Nonprofit Characteristics Foundations Seek Before Making Grants
Whether your nonprofit is a well-established, mature organization or a brand-new one trying to get off the ground, it’s always good to focus on the basics, especially in these trying economic times.
The competition for foundation grants is greater than ever with charitable service demand at an all-time high. So to ensure your organization is in position to grab the attention of grantmakers, make sure you're set up with the pre-grantseeking needs foundations look for.
In the webinar “Before Your Seek a Grant: A Checklist for New Nonprofits,” Caroline Herbert, manager of multimedia and on-demand training at the Foundation Center, laid out the characteristics of successful nonprofit organizations that foundations look for and the key elements to obtaining those characteristics.
Characteristics of successful nonprofits
“A fully functioning, effective nonprofit organization does not just appear out of thin air,” Herbert said, noting that there are different stages in the nonprofit life cycle: idea stage, startup stage, growth stage and mature stage.
“Ask yourself where you are in the lifecycle continuum” to determine where you are in the process, she advised. Don’t expect to be ready for a grant application if you’re early in the life cycle.
“Funders are looking for successful organizations. They’re looking at not just what’s your great idea, but what assurances can you give me to achieve your mission,” Herbert said.
The Grantmakers for Effective Organizations suggest that fundraisers ask themselves: Does your organization have the ability to fulfill its mission through a blend of sound management, strong governance and a persistent rededication to achieving results? To answer yes to that question, you must have:
- A compelling mission — a mission statement of needs and problems that your organization solves, something that differentiates you from the pack.
- Capable leadership — you must have an effective board and qualified staff.
- High-quality, well-regarded, relevant programs — “You want to build your reputation as a high-quality service provider,” Herbert said. “Foundations look to see what your reputation is, and it must be relevant. Why do we need another nonprofit addressing your issue?”
- Efficient operations and support systems — can you deliver on your promises?
Other characteristics of successful nonprofit organizations include:
- Regular organizational planning and evaluation.
- Adequate facilities — technological facilities, physical locations, etc.
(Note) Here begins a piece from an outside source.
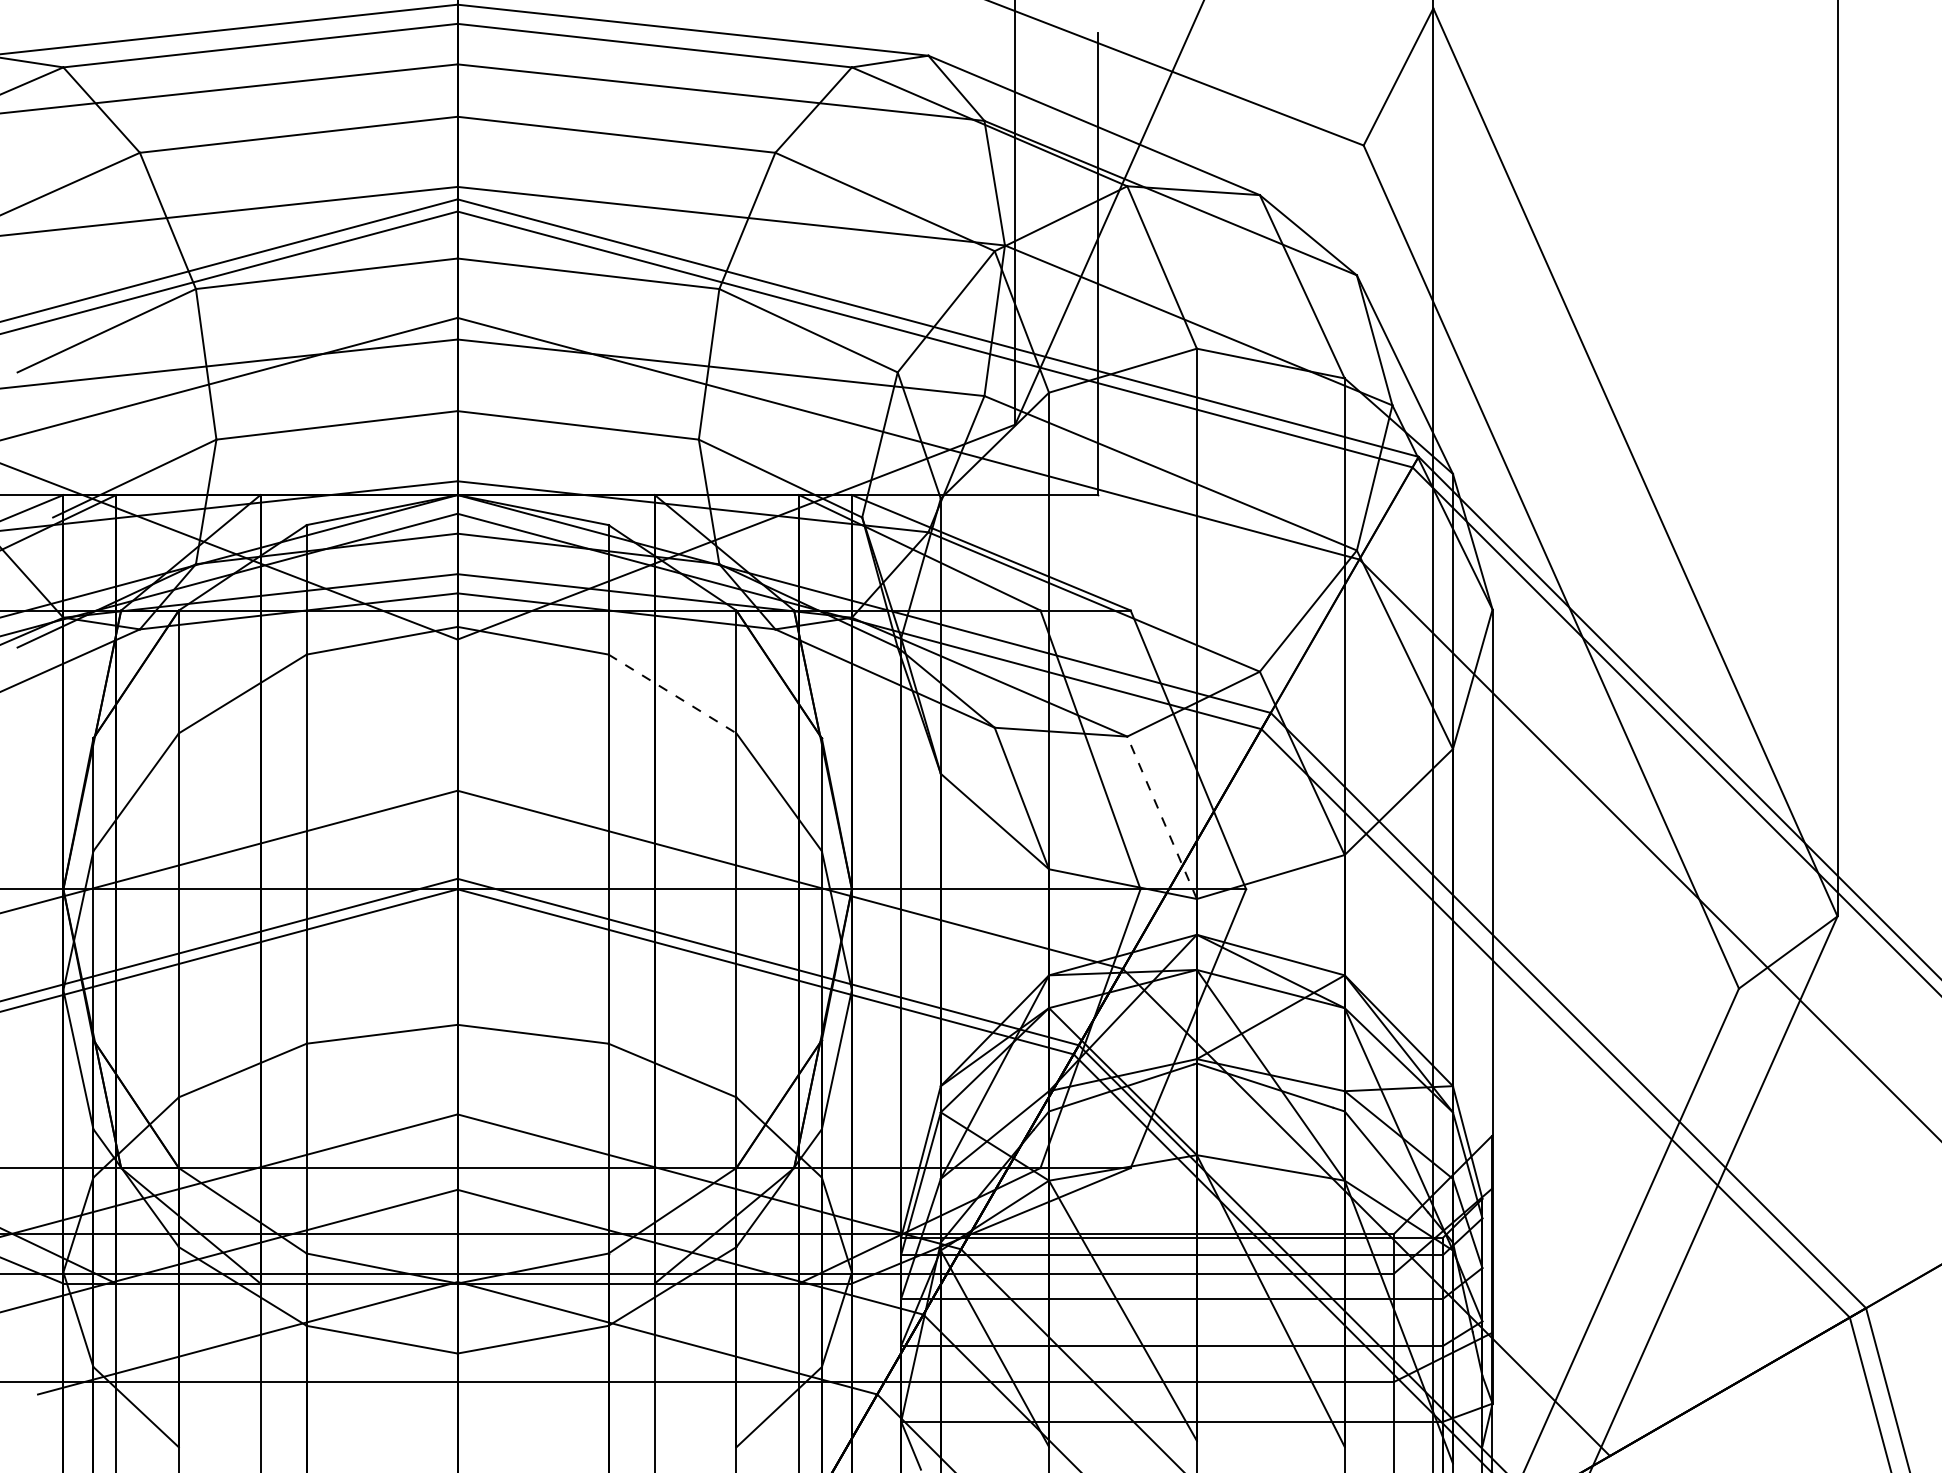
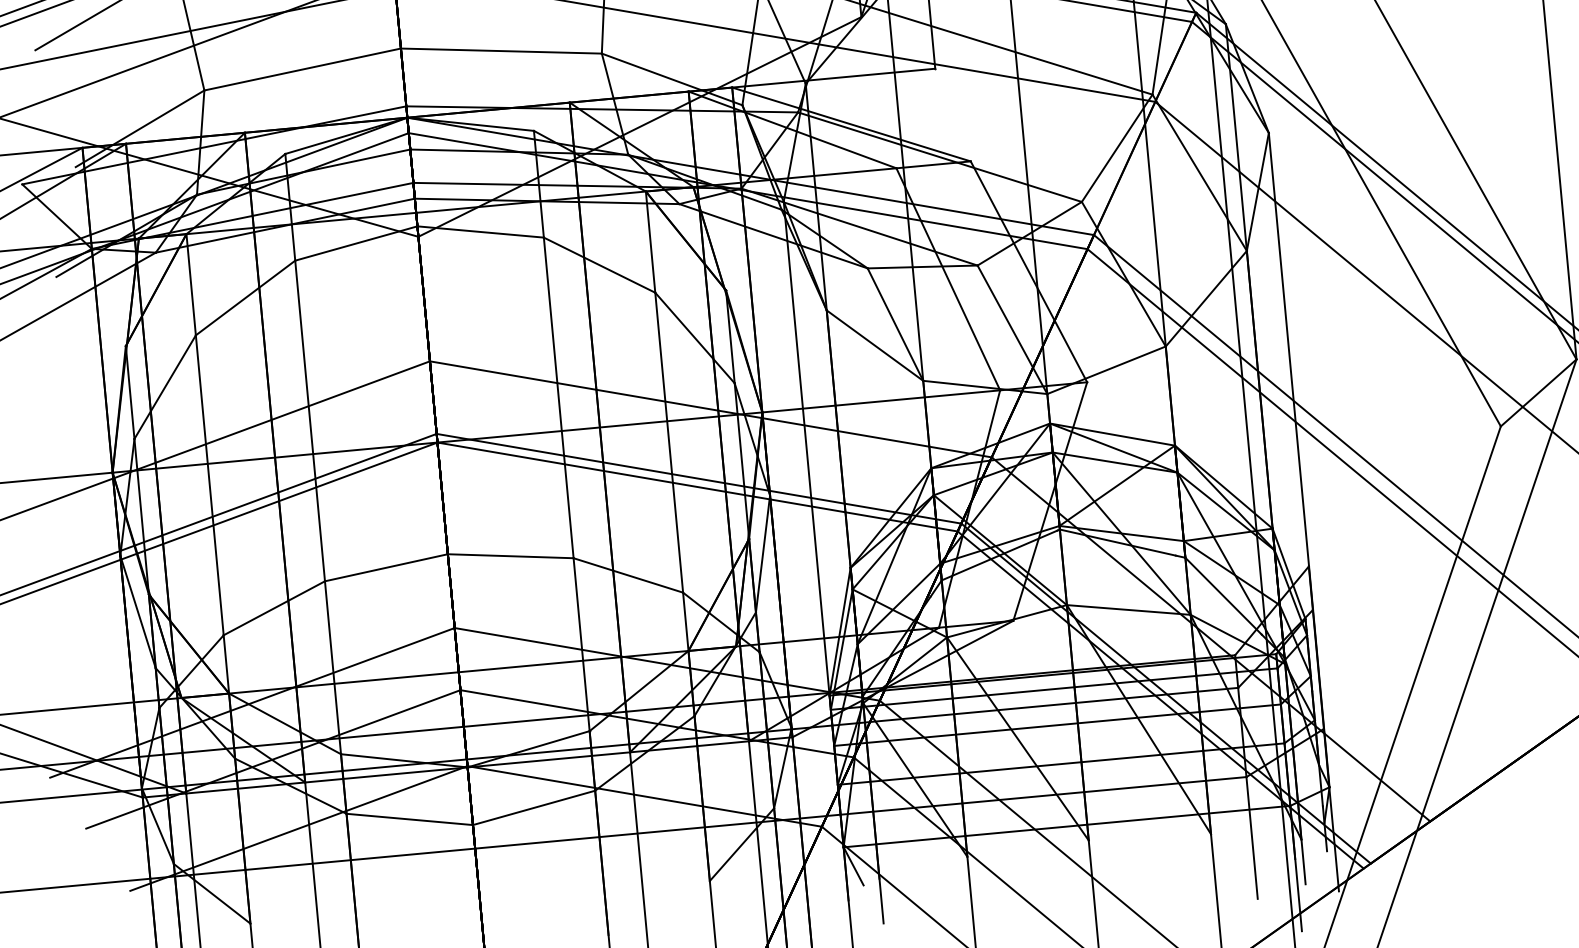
line: (672, 694) -> (599, 265), dashed -> solid
line: (1161, 817) -> (1011, 329), dashed -> solid

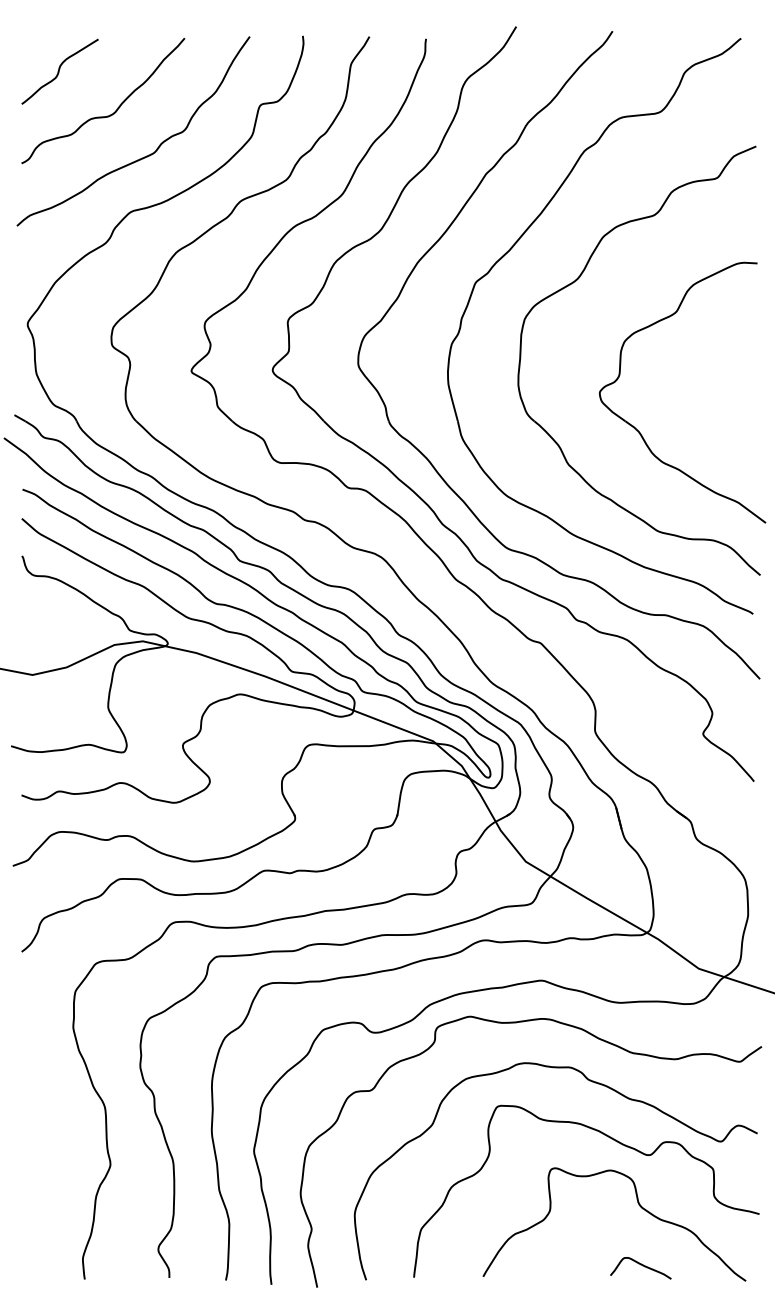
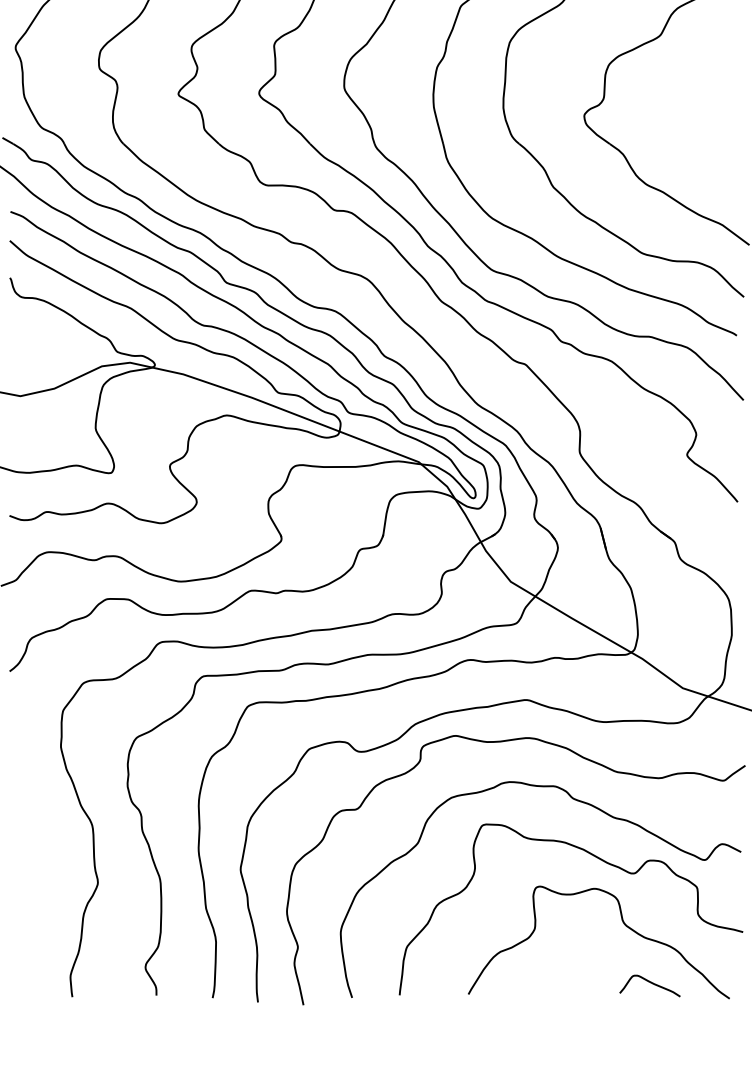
curve: (642, 1266) -> (651, 984), moved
- Solid finances with diverse revenue streams — “Fundraising will stay with you for the lifetime of your organization,” Herbert said. “You need to think about all the ways you’re going to bring in support. Foundations don’t like to see you rely on one or two sources.”
- Track record/history — a stumbling block for new organizations, Herbert said. If your organization is still relatively new or doesn’t have much of a track record, foundations may look to leadership of the organization: Who are the leaders? What kind of experience do they have? What are their track records? Planning can also help convince a funder that your cause is worthy as well when your history is brief.